This claim of a constitutional violation arose in connection with a prosecution of the appellant under an indictment, charging in two counts, the commission of two separate crimes of abduction with intent to defile. 5 Before trial on such indictment, after a plea of not guilty, appellant sought to waive a jury trial. The prosecution, however, refused to consent and the appellant proceeded to trial before a jury. At trial, he was convicted under both counts and his punishment was fixed by the jury at eight years on each count. At the suspension hearing before the trial judge, he was accorded the right of allocution and permitted to submit any circumstances in mitigation of sentence. The trial court, however, refused to suspend the sentence as fixed by the jury; instead, it ordered the two sentences to run consecutively. Following exhaustion of state remedies, appellant sought habeas relief in the District Court. That court denied relief and we affirm.
As stated, it is the appellant’s only properly raised claim of error on appeal, as it was on appeal in the state court, that because the prosecution refused to consent to his request to be tried by the court rather than by a jury, he was deprived of the right he would have had, had he been convicted after a trial by the court, to require the sentencing court to procure a pre-sentence or probation report before determining whether to suspend sentence or to grant parole.

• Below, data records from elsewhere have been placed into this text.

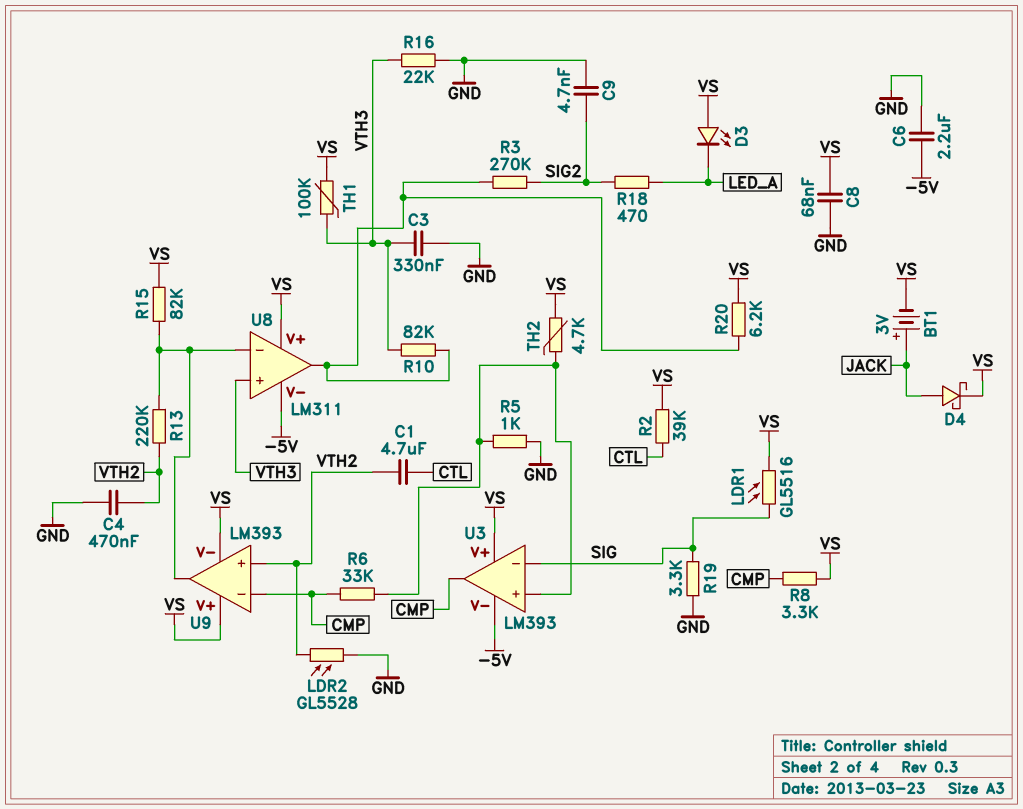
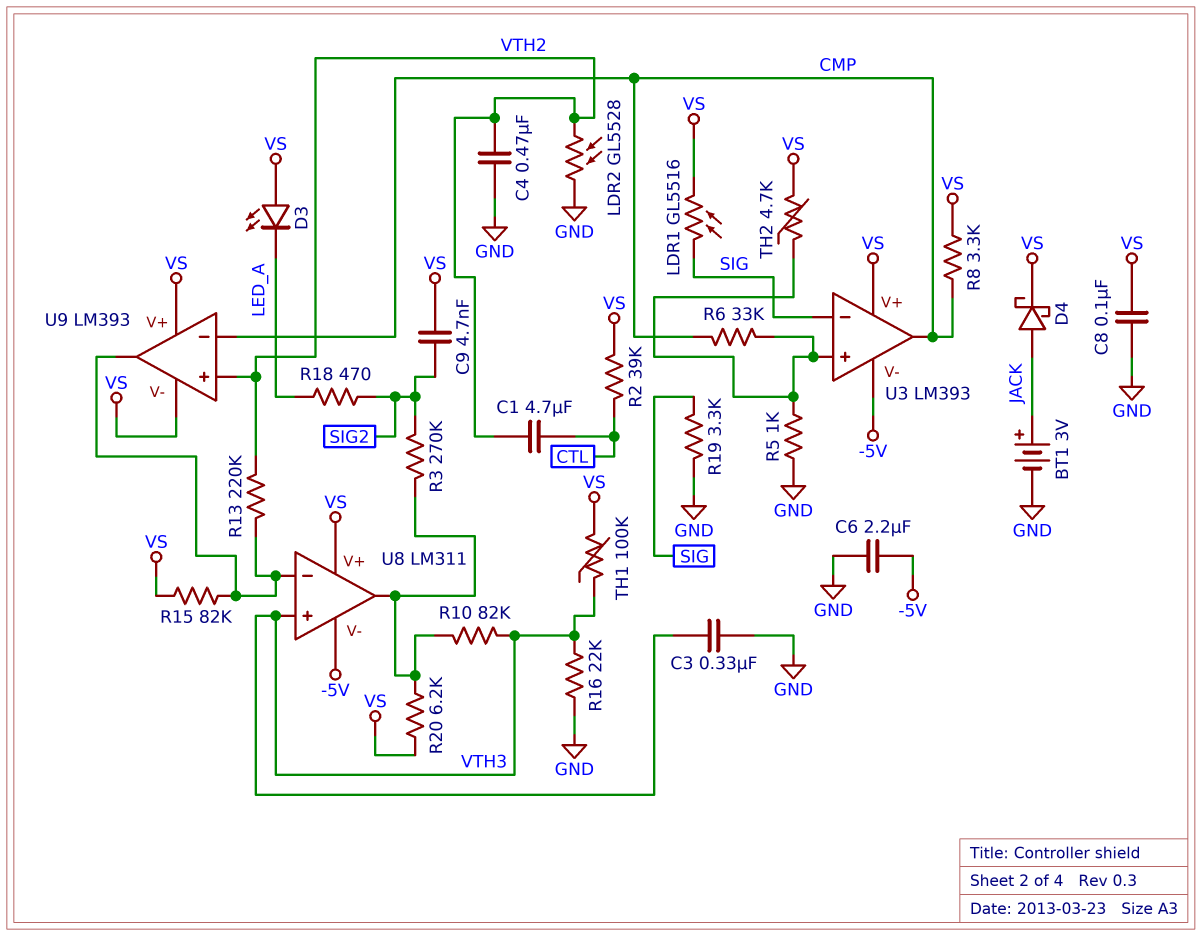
BT1: 3V (plus JACK, minus VS) -> 3V (plus JACK, minus GND)
C8: 68nF (GND, VS) -> 100nF (GND, VS)
C9: 4.7nF (GND, SIG2) -> 4.7nF (SIG2, VS)

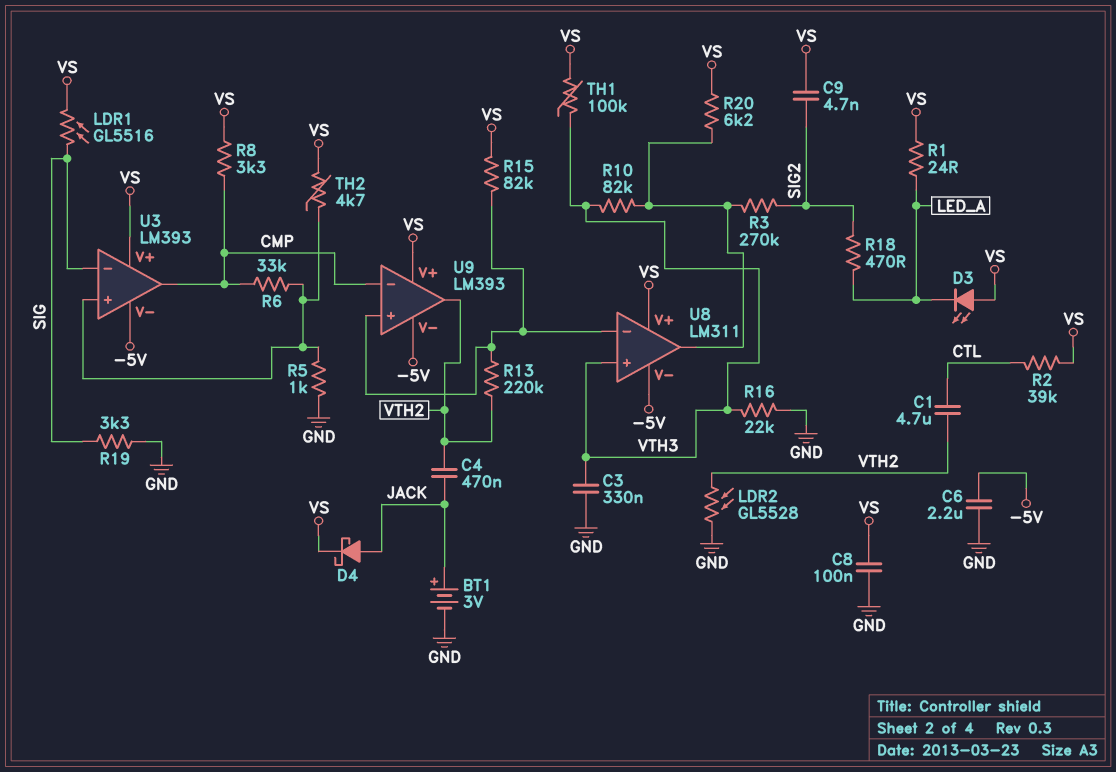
C4: 470nF (GND, VTH2) -> 470nF (JACK, VTH2)
R1: none -> 24 (LED_A, VS)
U9 pin V-: VS -> -5V
U9 pin in+: VTH2 -> U8/in-
U9 pin out: U8/in- -> VTH2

He posits that such distinction in rights at sentencing between a defendant convicted by the court and one convicted by a jury — a difference resting he contends on no rational state purpose — represents a violation of Equal Protection under the Constitution. The appellant has, however, interspersed in his argument in support of this contention other points which challenge the concept of jury sentencing itself but which, though perhaps raised obliquely at trial, were never pressed on appeal in the state court or in any state post-conviction proceeding. Since we find them without merit, it may obviate the possibility of other proceedings if we dispose of these additional points before we consider the only properly presented challenge to the Virginia sentencing procedure by the appellant.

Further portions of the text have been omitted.